Pada dasarnya kita tidak dapat memaksa murid untuk berbuat sesuatu jikalau  murid tersebut memilih untuk tidak melakukannya. Walaupun tampaknya  guru sedang mengontrol perilaku murid, hal demikian terjadi karena murid  sedang mengizinkan dirinya dikontrol. Saat itu bentuk kontrol guru  menjadi kebutuhan dasar yang dipilih murid tersebut. Teori Kontrol  menyatakan bahwa semua perilaku memiliki tujuan, bahkan terhadap  perilaku yang tidak disukai.

  • Ilusi bahwa semua penguatan positif efektif dan bermanfaat.  

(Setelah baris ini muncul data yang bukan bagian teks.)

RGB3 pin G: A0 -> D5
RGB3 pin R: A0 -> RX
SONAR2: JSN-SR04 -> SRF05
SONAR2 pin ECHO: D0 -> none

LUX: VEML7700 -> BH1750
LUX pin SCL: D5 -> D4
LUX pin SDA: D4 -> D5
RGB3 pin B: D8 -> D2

Penguatan positif atau bujukan adalah bentuk-bentuk kontrol. Segala usaha  untuk mempengaruhi murid agar mengulangi suatu perilaku tertentu, adalah  suatu usaha untuk mengontrol murid tersebut. Dalam jangka waktu tertentu,  kemungkinan murid tersebut akan menyadarinya, dan mencoba untuk  menolak bujukan kita atau bisa jadi murid tersebut menjadi tergantung pada pendapat sang guru untuk berusaha.

  • Ilusi bahwa kritik dan membuat orang merasa bersalah dapat  menguatkan karakter.

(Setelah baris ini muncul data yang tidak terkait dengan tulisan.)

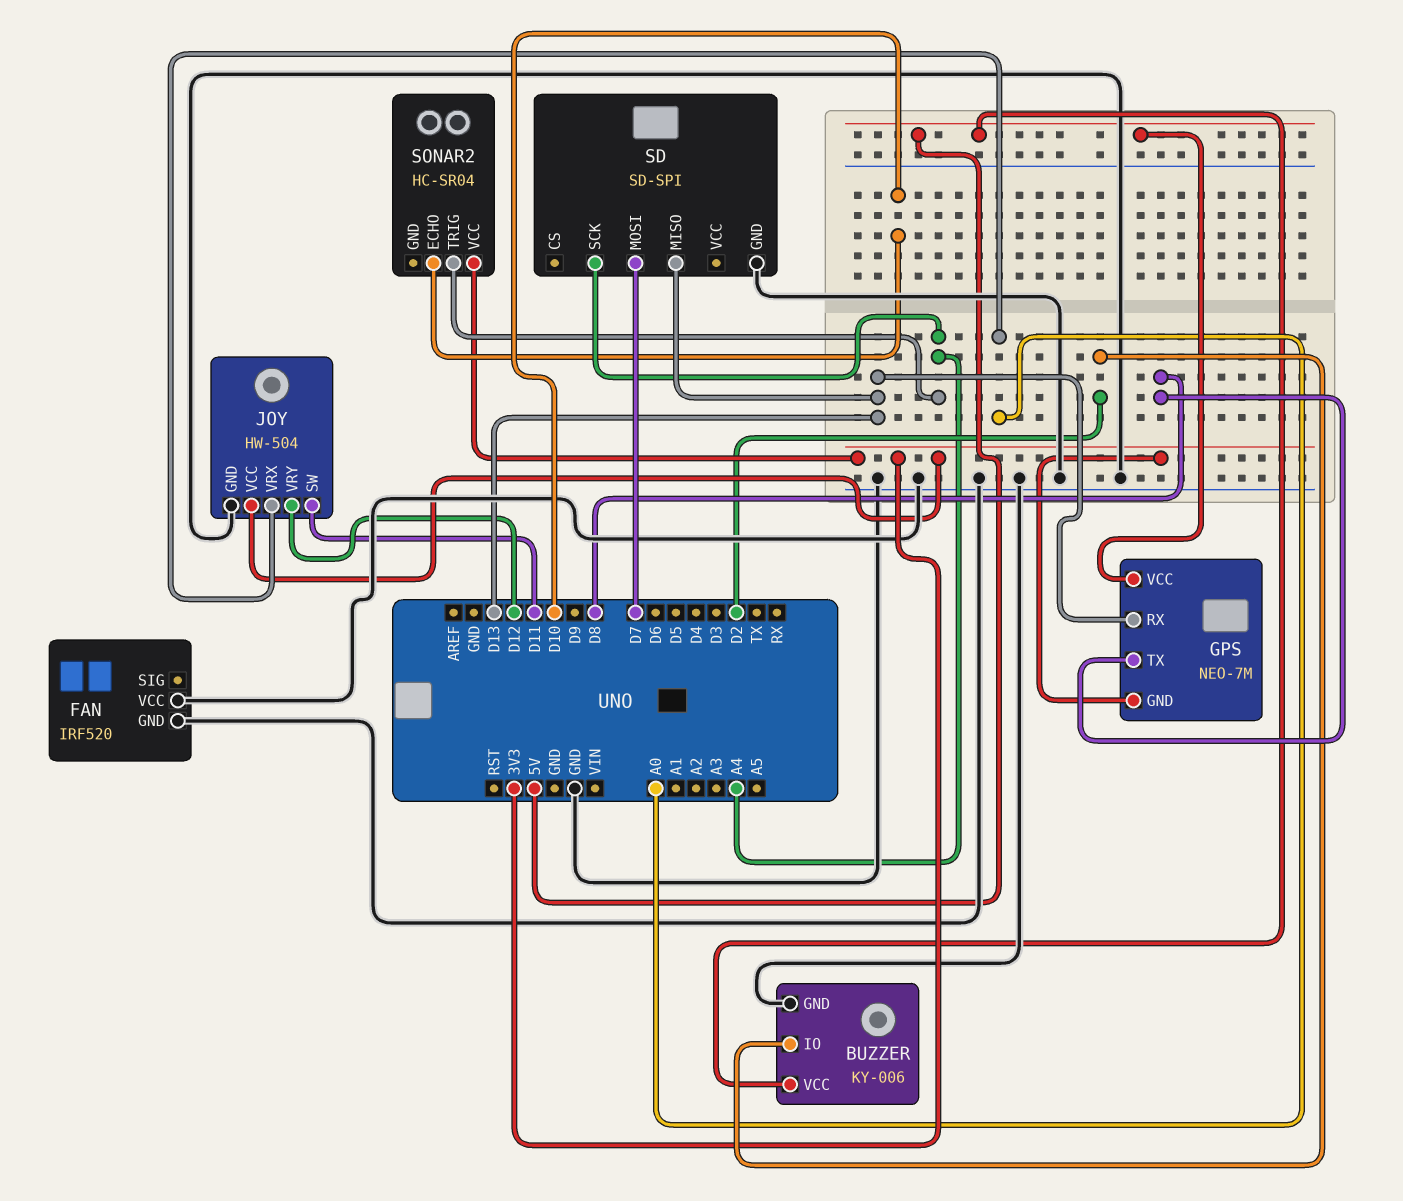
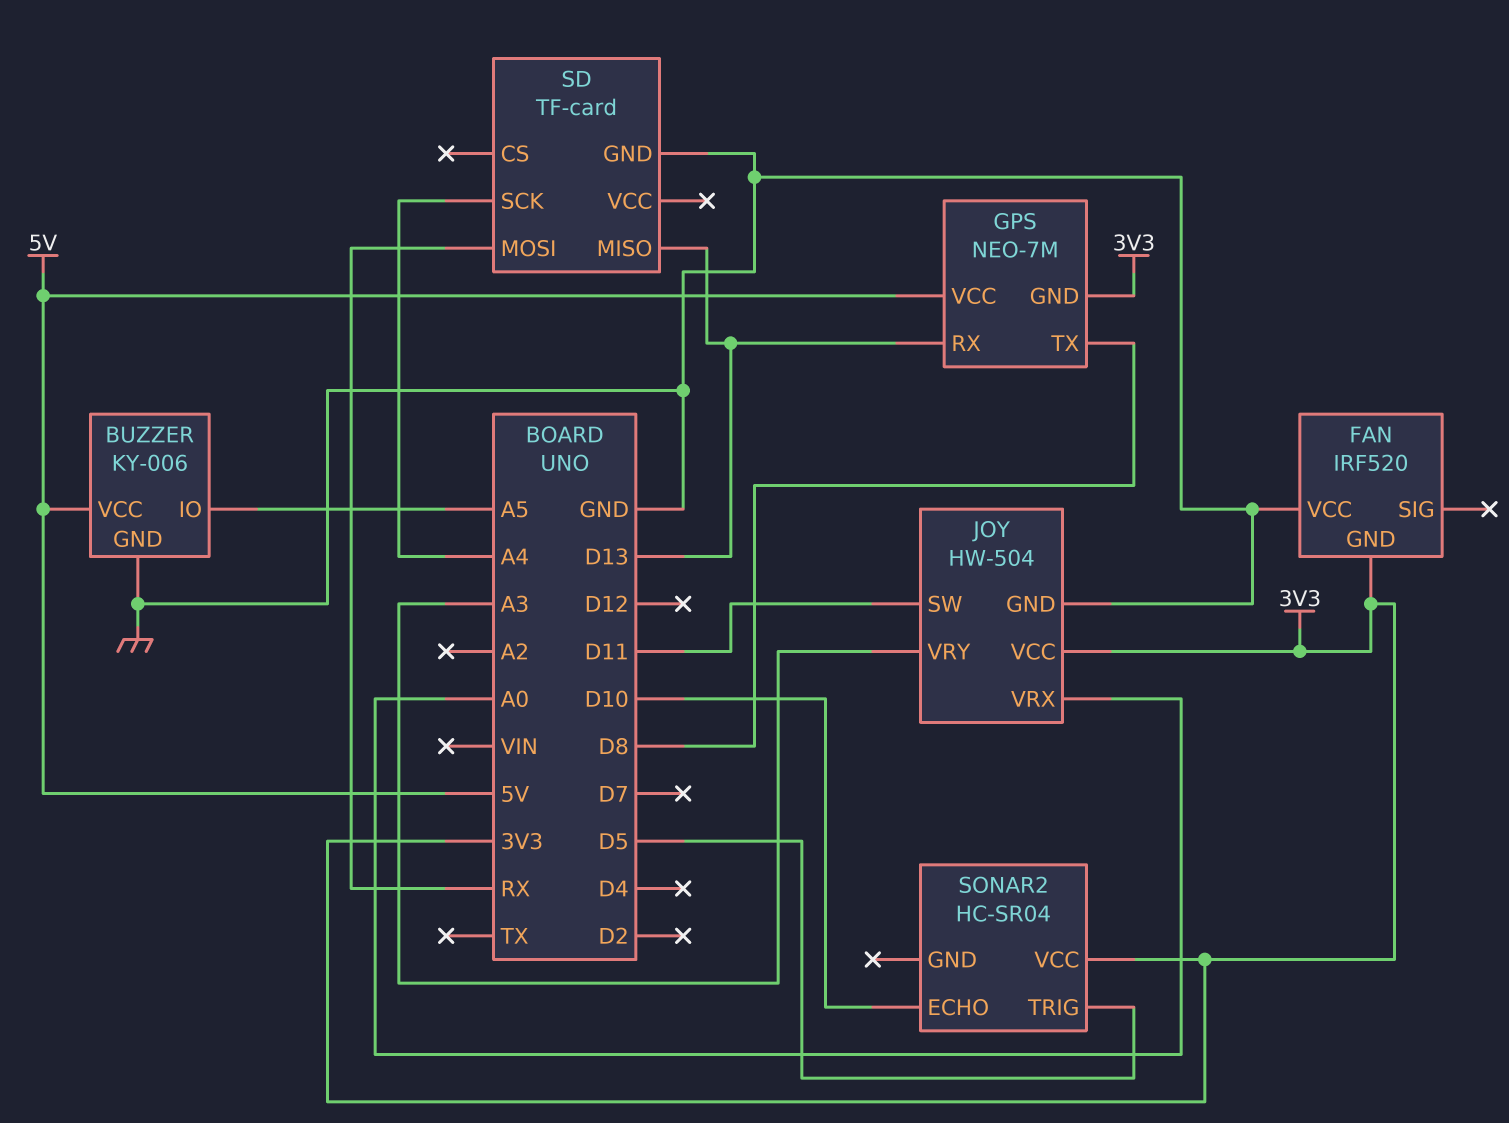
BUZZER pin IO: D2 -> A5
FAN pin GND: GND -> 3V3
JOY pin VRY: D12 -> A3
SD: SD-SPI -> TF-card
SD pin MOSI: D7 -> RX
SONAR2 pin TRIG: A4 -> D5

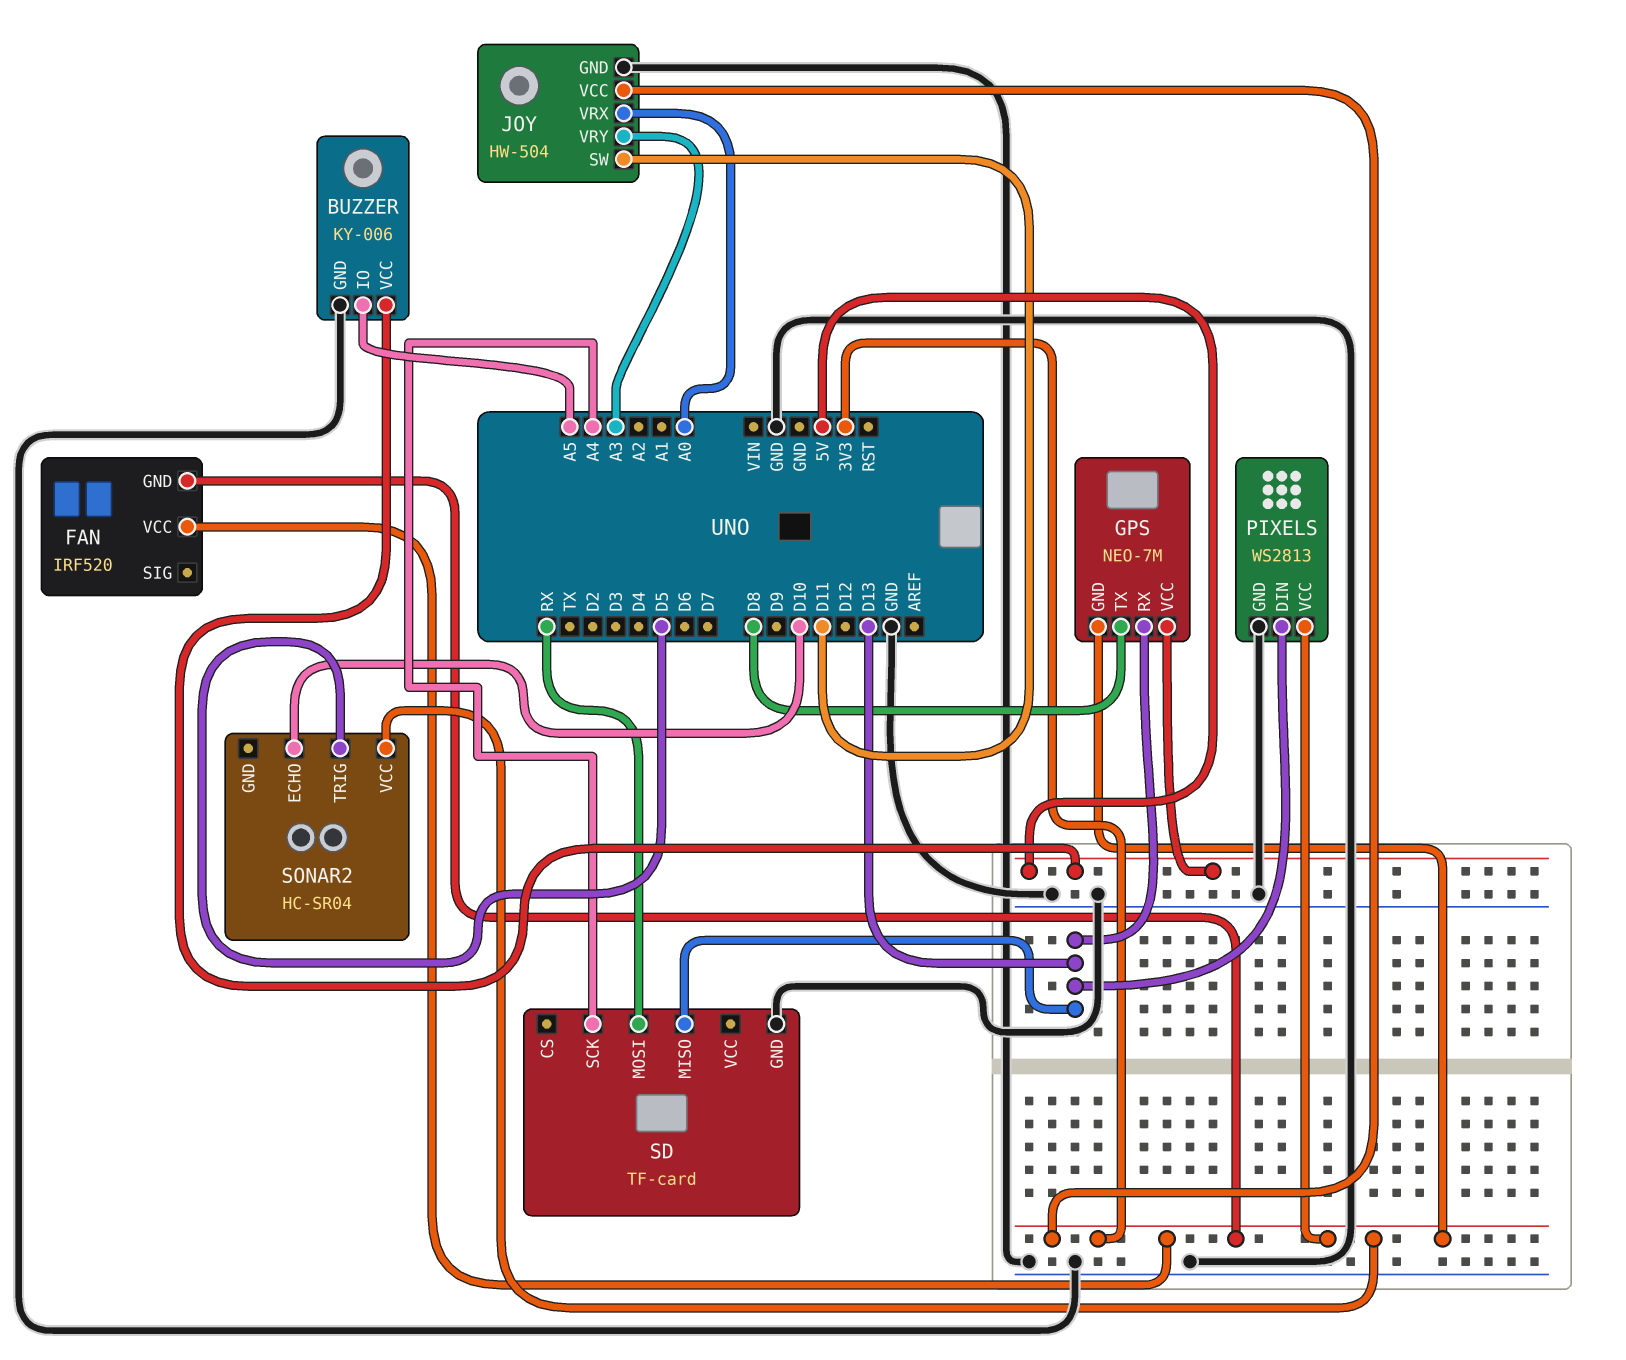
FAN pin VCC: GND -> 3V3
PIXELS: none -> WS2813
PIXELS pin DIN: none -> D13
PIXELS pin GND: none -> GND
PIXELS pin VCC: none -> 3V3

Menggunakan kritik dan rasa bersalah untuk mengontrol murid menuju pada  identitas gagal. Mereka belajar untuk merasa buruk tentang diri mereka.  Mereka mengembangkan dialog diri yang negatif. Kadang kala sulit bagi guru  untuk mengidentifikasi bahwa mereka sedang melakukan perilaku ini, karena seringkali guru cukup menggunakan ‘suara halus’ untuk menyampaikan pesan  negatif.

  • Ilusi bahwa orang dewasa memiliki hak untuk memaksa. 

Banyak orang dewasa yang percaya bahwa mereka memiliki tanggung jawab  untuk membuat murid-murid berbuat hal-hal tertentu. Apapun yang  dilakukan dapat diterima, selama ada sebuah kemajuan berdasarkan sebuah  pengukuran kinerja. Pada saat itu pula, orang dewasa akan menyadari  bahwa perilaku memaksa tidak akan efektif untuk jangka waktu panjang,  dan sebuah hubungan permusuhan akan terbentuk (Modul 1.4 Budaya Positif PGP)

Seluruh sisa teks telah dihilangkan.